O Sr. Edison Lobão (PFL - MA) - Senadora Serys Slhessarenko, V. Exª traz uma preocupação ao Plenário que tem sido constante de todos os Estados: a situação de extrema precariedade em que se encontram as rodovias brasileiras. Houve um tempo em que o País fez opção por rodovias, desdenhando da sua malha ferroviária e até extinguindo alguns ramais então existentes. Ora, se optamos pelas rodovias, deveríamos dedicar um esforço muito maior do que dedicamos hoje no sentido de construí-las bem e mantê-las permanentemente. Desafortunadamente, isso não tem acontecido no seu Estado, um Estado extraordinário, no meu, o Maranhão, enfim, em todos as Unidades da Federação brasileira. Hoje, as rodovias só estão perfeitamente trafegáveis nos Estados em que foi possível sua privatização. Onde não foi possível, o Governo não tem investido o suficiente. No meu entendimento, temos que nos dar conta de que cometemos um erro e devemos voltar ao acerto, que seria a reimplantação da malha ferroviária. Atualmente, a ferrovia mais importante que se desenha no País é a Norte-Sul, que já serve ao Maranhão e ao Pará, começa a servir ao Estado do Tocantins, do nosso Presidente Eduardo Siqueira Campos, e vai servir, seguramente, ao Estado de V. Exª, Mato Grosso. No instante em que essa ferrovia puder ligar Mato Grosso, Goiás e Tocantins ao Porto de São Luís -- o melhor porto brasileiro, por sua profundidade, e o mais próximo do mercado consumidor internacional --, teremos condições de competir com os produtores de grãos de todo o mundo e de outros produtos de exportação no País. Estamos exportando algo em torno de US$60 bilhões anuais e poderemos avançar para US$70 bilhões, US$100 bilhões rapidamente se essa ferrovia estiver funcionando, permitindo o transporte da soja de Mato Grosso, Tocantins, Maranhão, Piauí e até mesmo a exportação de carne, que poderá vir de Mato Grosso. Portanto, espero que V. Exª associe-se à luta pela ferrovia, que servirá ao Brasil, como um todo, mas fundamentalmente ao seu Estado. Cumprimento V. Exª pelo seu discurso.
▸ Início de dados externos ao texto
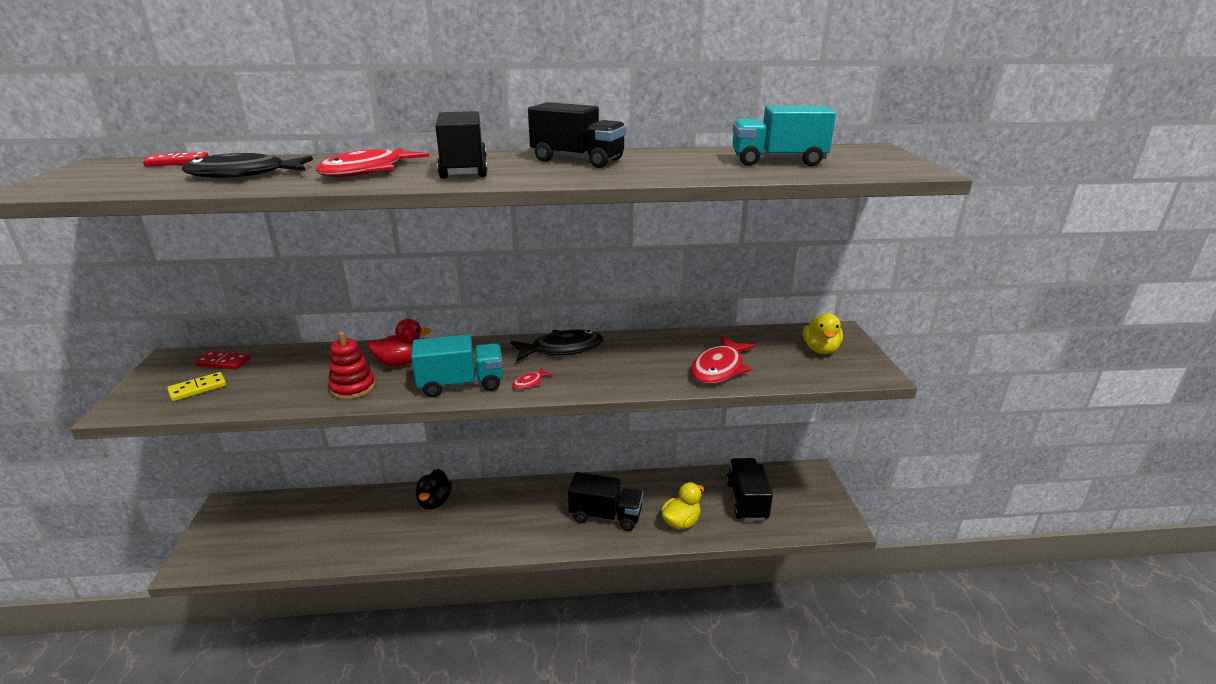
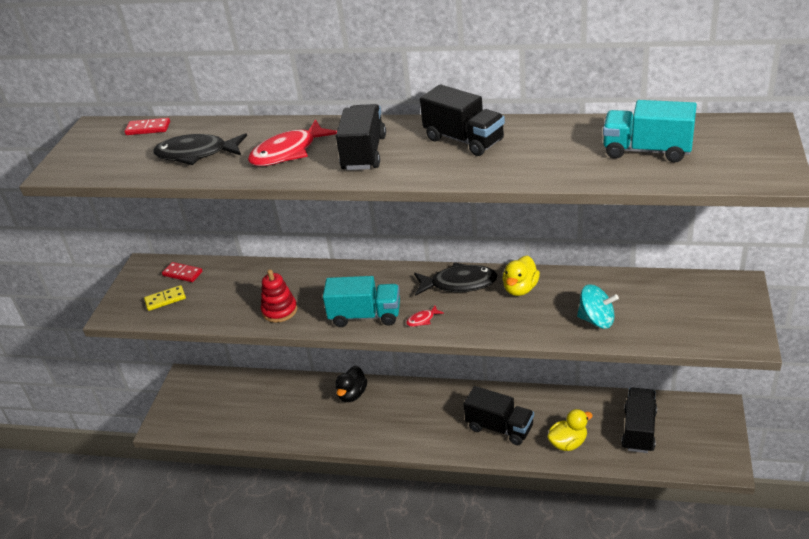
camera: 20 degrees right, 10 degrees up
(401, 362) = (319, 286): red duck -> none
(719, 368) = (596, 320): red fish -> turquoise spinning top
(820, 349) = (707, 306): yellow duck -> yellow duck (520, 289)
A SRa SERYS SLHESSARENKO (Bloco/PT - MT) - Senador Edison Lobão, já me associei à idéia da ferrovia. Não vamos nos pronunciar hoje sobre isso porque temos outro tema para tratar, mas vamos juntar forças em prol dessa idéia, em que também acredito. Enquanto estamos lutando por ela, Senador, precisamos conservar as rodovias, cujo grande problema é a conservação. Há várias situações: de emergência, de conservação, de reconstrução e de construção. As rodovias do nosso Estado sofrem todas essas situações. A conservação de rodovias é muito cara, mas precisamos batalhar pelas existentes. Sabemos que houve desleixo total por parte dos governos anteriores. Existem rodovias no Estado de Mato Grosso há vinte anos sem conservação, o que deveria ser feito permanentemente, para se evitarem problemas. Quando abrir um buraco, faz-se o tapa-buraco. Mas, após vinte anos sem conservação, a rodovia está totalmente deteriorada; não sobra mais nada, a não ser acidentes, mortes e dificuldades no escoamento de produtos, para desespero total da região.
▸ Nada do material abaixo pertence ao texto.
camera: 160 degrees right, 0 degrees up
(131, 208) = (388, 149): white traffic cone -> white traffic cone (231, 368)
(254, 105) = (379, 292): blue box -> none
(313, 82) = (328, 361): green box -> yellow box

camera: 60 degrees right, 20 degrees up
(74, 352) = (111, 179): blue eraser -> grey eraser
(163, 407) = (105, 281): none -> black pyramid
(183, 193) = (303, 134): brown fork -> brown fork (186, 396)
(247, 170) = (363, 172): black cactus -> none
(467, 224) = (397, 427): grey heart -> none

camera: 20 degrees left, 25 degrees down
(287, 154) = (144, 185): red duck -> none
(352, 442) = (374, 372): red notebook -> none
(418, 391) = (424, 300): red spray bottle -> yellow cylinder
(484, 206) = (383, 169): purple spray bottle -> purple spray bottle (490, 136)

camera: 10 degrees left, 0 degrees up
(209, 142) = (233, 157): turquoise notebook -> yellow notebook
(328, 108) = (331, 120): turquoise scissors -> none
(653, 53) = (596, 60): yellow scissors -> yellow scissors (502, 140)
Aliás, nossa região do Estado de Mato Grosso está em situação de desespero. Estive com o Prefeito de Primavera do Leste, Sr. Érico Piana, com o Prefeito de Poxoréu e com o Superintendente do Denit no Estado de Mato Grosso, Sr. José da Silva Thiago, durante todo o domingo, na BR 070, onde se procedeu ao estudo técnico da restauração dessa estrada e a uma discussão política, que acredito seja muito importante para os municípios por onde passa a BR 070. Cito essa rodovia apenas como exemplo, porque há outras também que estão sendo vistoriadas. Estamos passando por todas elas para, in loco, verificar os problemas existentes e, a partir deles, otimizarmos os poucos recursos disponíveis. Além de o Governo atual ter encontrado em estado de calamidade as estradas federais, pelo menos as de Mato Grosso, encontrou cortes no Orçamento e outros problemas mais.
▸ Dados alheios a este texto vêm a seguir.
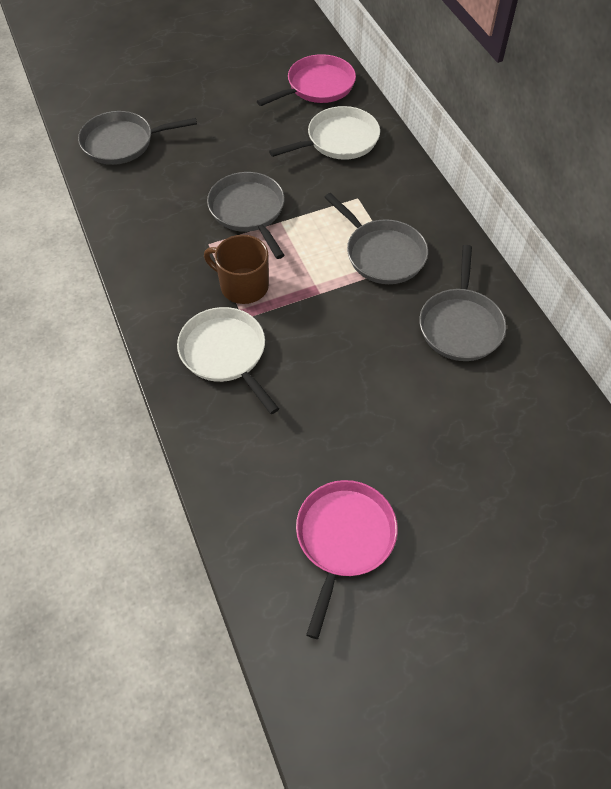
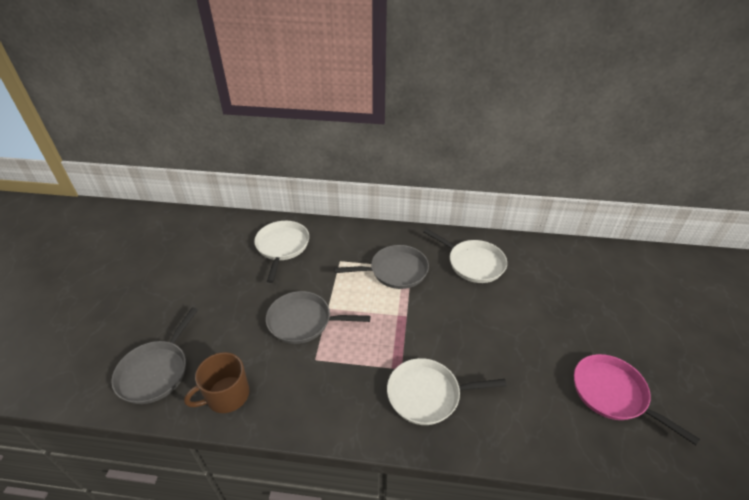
camera: 60 degrees left, 15 degrees down
(243, 285) = (371, 355): brown mug -> brown mug (226, 395)
(317, 86) = (223, 234): pink pan -> none
(460, 325) = (473, 263): grey pan -> white pan

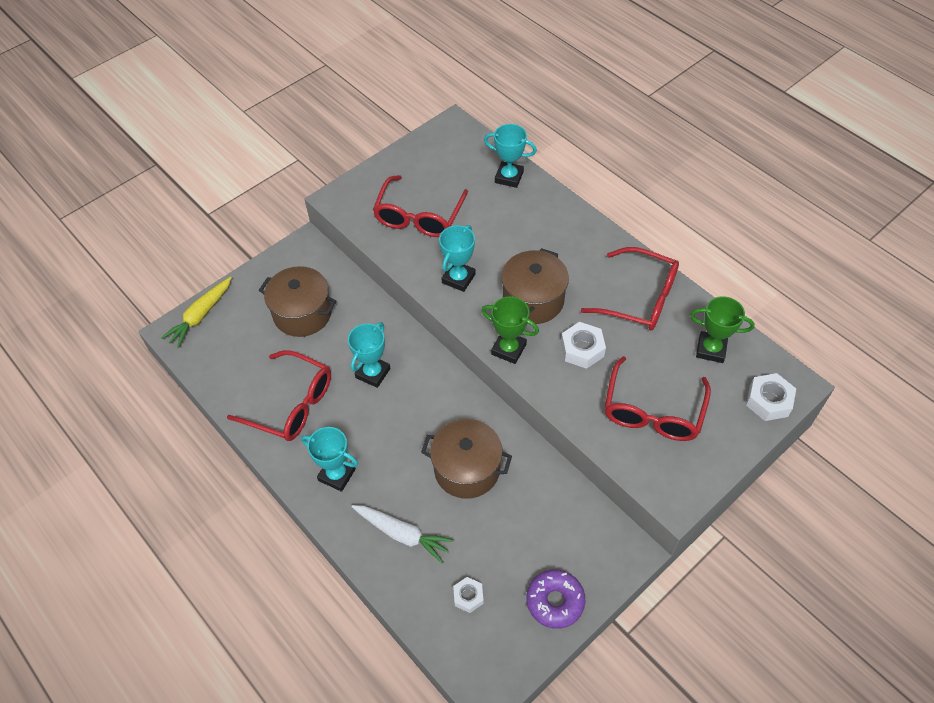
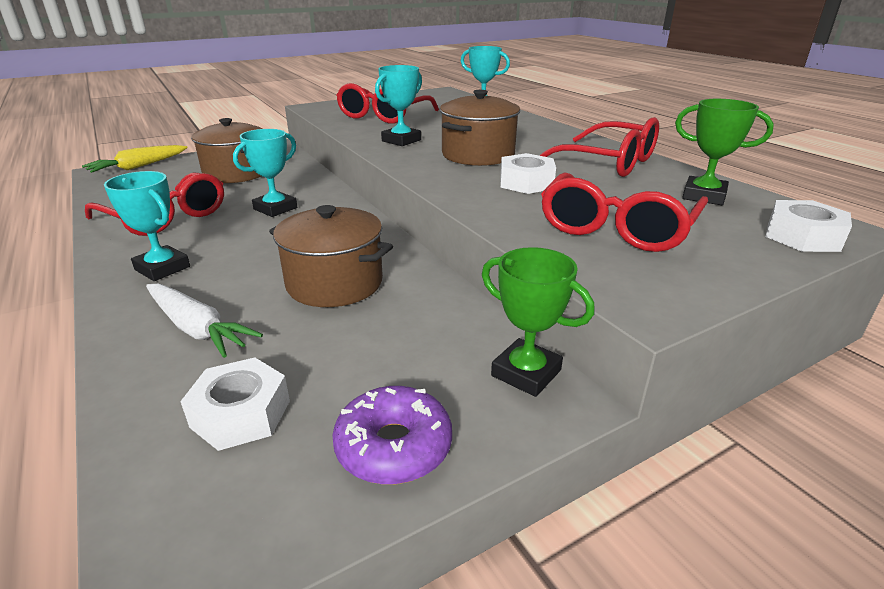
camera: 10 degrees right, 25 degrees down
(468, 596) = (241, 414): white nut -> white nut, size x1.55
(508, 349) = (433, 176): green trophy -> green trophy (526, 373)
Ou seja, falando apenas em estradas, são grandes os problemas e pouquíssimos os recursos para a sua recuperação. Assim, o objetivo agora é verificar os problemas in loco e otimizar o uso dos poucos recursos de que dispomos para que elas se tornem ao menos trafegáveis. Contudo, isso resolveria a situação apenas emergencialmente. Daqui a um ano, nas próximas chuvas, o problema reaparecerá. Estamos a falar das estradas para o escoamento da produção, em especial do grande produtor, mas também do pequeno e do médio produtor. Seria a grande safra do Estado de Mato Grosso. E precisamos tratar da questão dos pequenos produtores, inclusive os que praticam a agricultura familiar, da qual também já tratamos algumas sessões atrás. Falamos da importância desse tipo de agricultura, mas também da necessidade de não só nos restringirmos a ela. O produtor que pratica a agricultura familiar deve, com alguns produtos, também se dedicar à agricultura de mercado, pois só a subsistência não resolve. É necessário um grande programa nacional, que dê sustentação não somente à agricultura familiar, mas também ao agricultor, para que ele, que produz o sustento do dia-a-dia, tenha também a possibilidade de lançar alguns de seus produtos no mercado, por meio de cooperativas. Essa discussão também deve ser levada em conta.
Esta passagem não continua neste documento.